Speaking after the Monetary Policy Committee kept interest rates unchanged, he clarified that his earlier remarks didn’t mean UPI would always be free, but that costs exist and must be covered.
Right now, the government subsidises UPI transactions, but whether this zero-cost model can continue long-term is uncertain.
ICICI Bank’s New UPI Processing Fees Raise Questions on Free Model
UPI, launched in 2016 by the RBI-run National Payments Corporation of India (NPCI), now handles around 80% of India’s retail digital payments — about 30 crore transactions monthly, with 31 crore in July alone.
January 2020, UPI transactions have been exempt from the merchant discount rate (MDR) fees usually charged to merchants.

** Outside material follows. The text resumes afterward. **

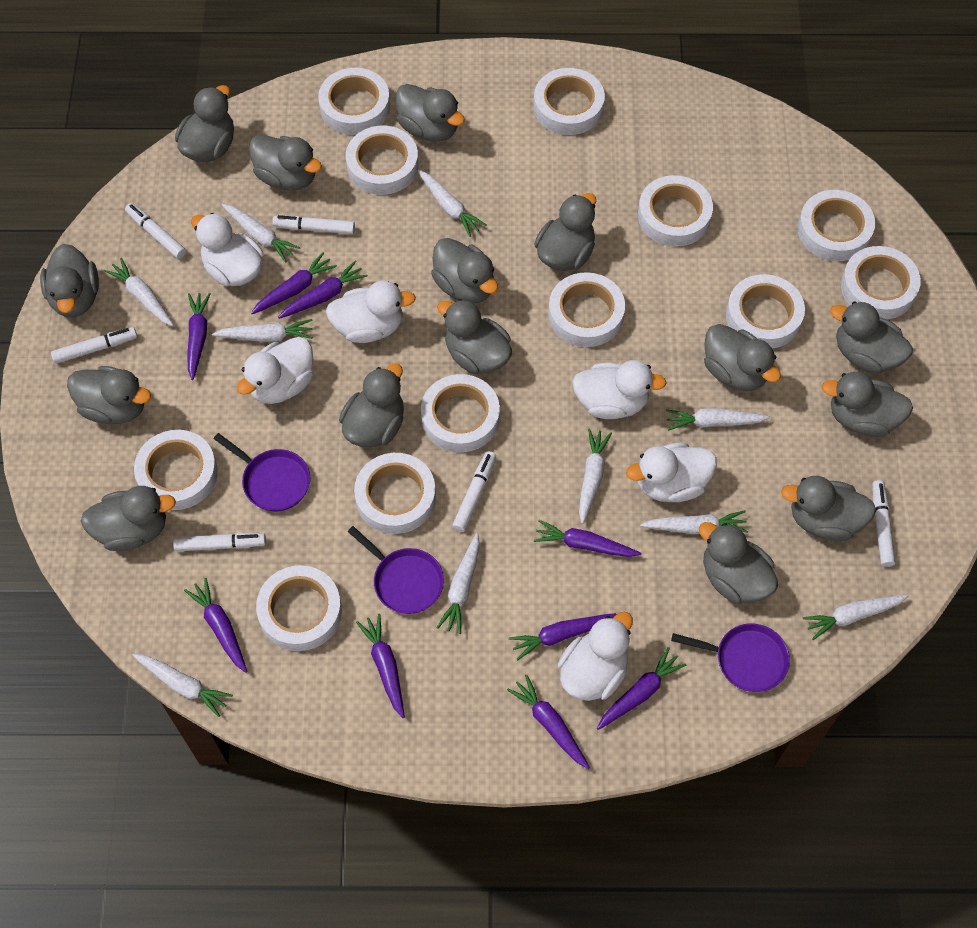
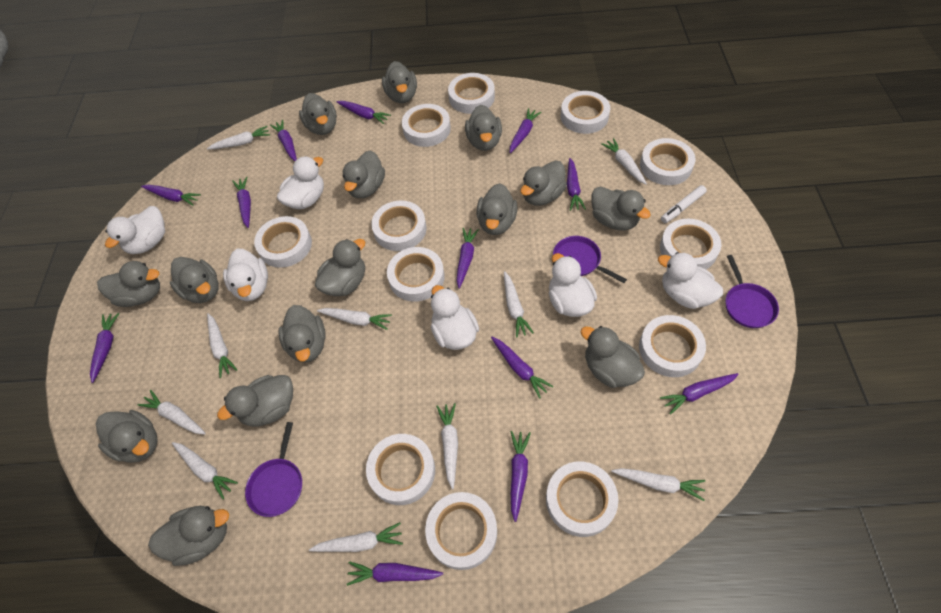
purple carrot: 9 -> 12
white marker: 6 -> 1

But starting August 1, ICICI Bank became the first to charge processing fees to payment aggregators, sparking debate on whether free UPI can last.
ICICI Bank now charges payment aggregators with escrow accounts 2 basis points (₹0.02 per ₹100), capped at ₹6 per transaction, and those without escrow accounts 4 basis points, capped at ₹10.

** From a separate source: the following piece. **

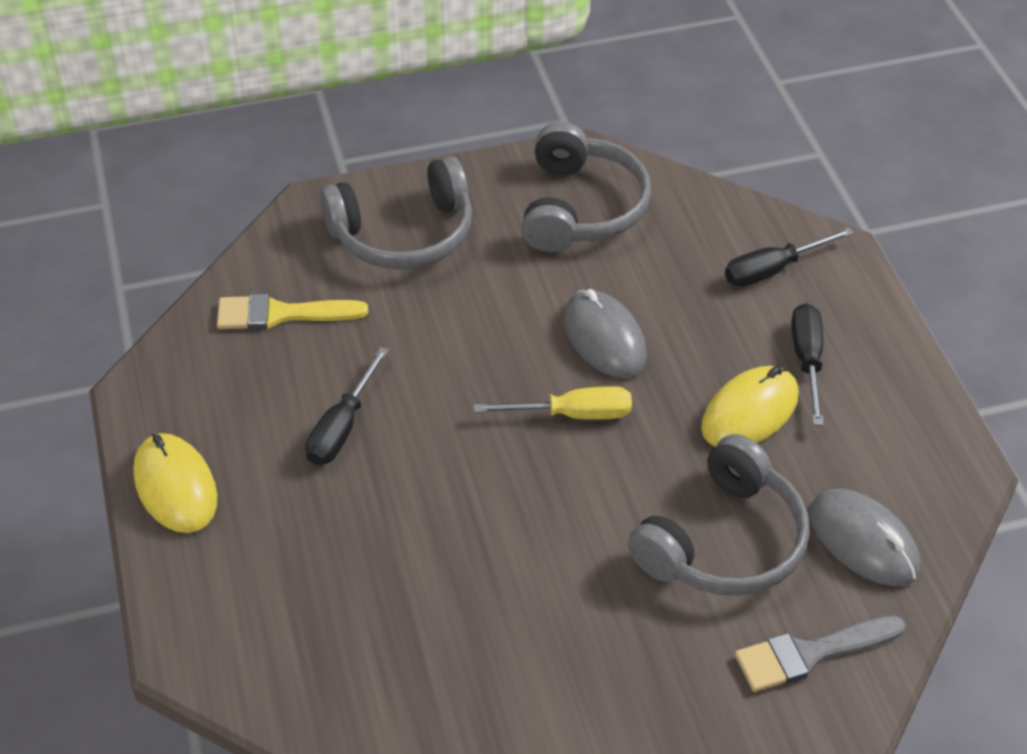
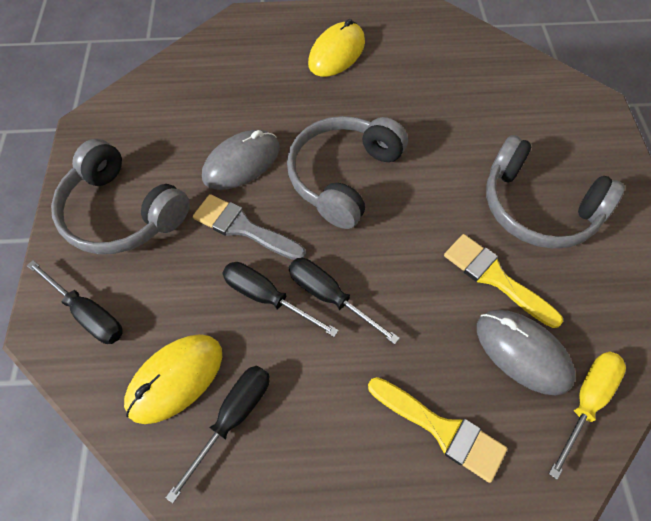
black screwdriver: 3 -> 4
yellow brush: 1 -> 2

Payments made directly through a merchant’s ICICI Bank account remain free. This move responds to concerns about how to cover UPI’s infrastructure costs without charging consumers.
Malhotra Stresses Government’s Role in UPI’s Future
Malhotra highlighted that while deciding who pays the costs is important, the key point is that someone must pay.
He praised UPI’s free access and government subsidies for driving a huge rise in digital payments, with 18.4 billion UPI transactions recorded in June 2025 — a 32% increase from last year.
He added that the government will ultimately decide how to fund UPI going forward to keep it sustainable.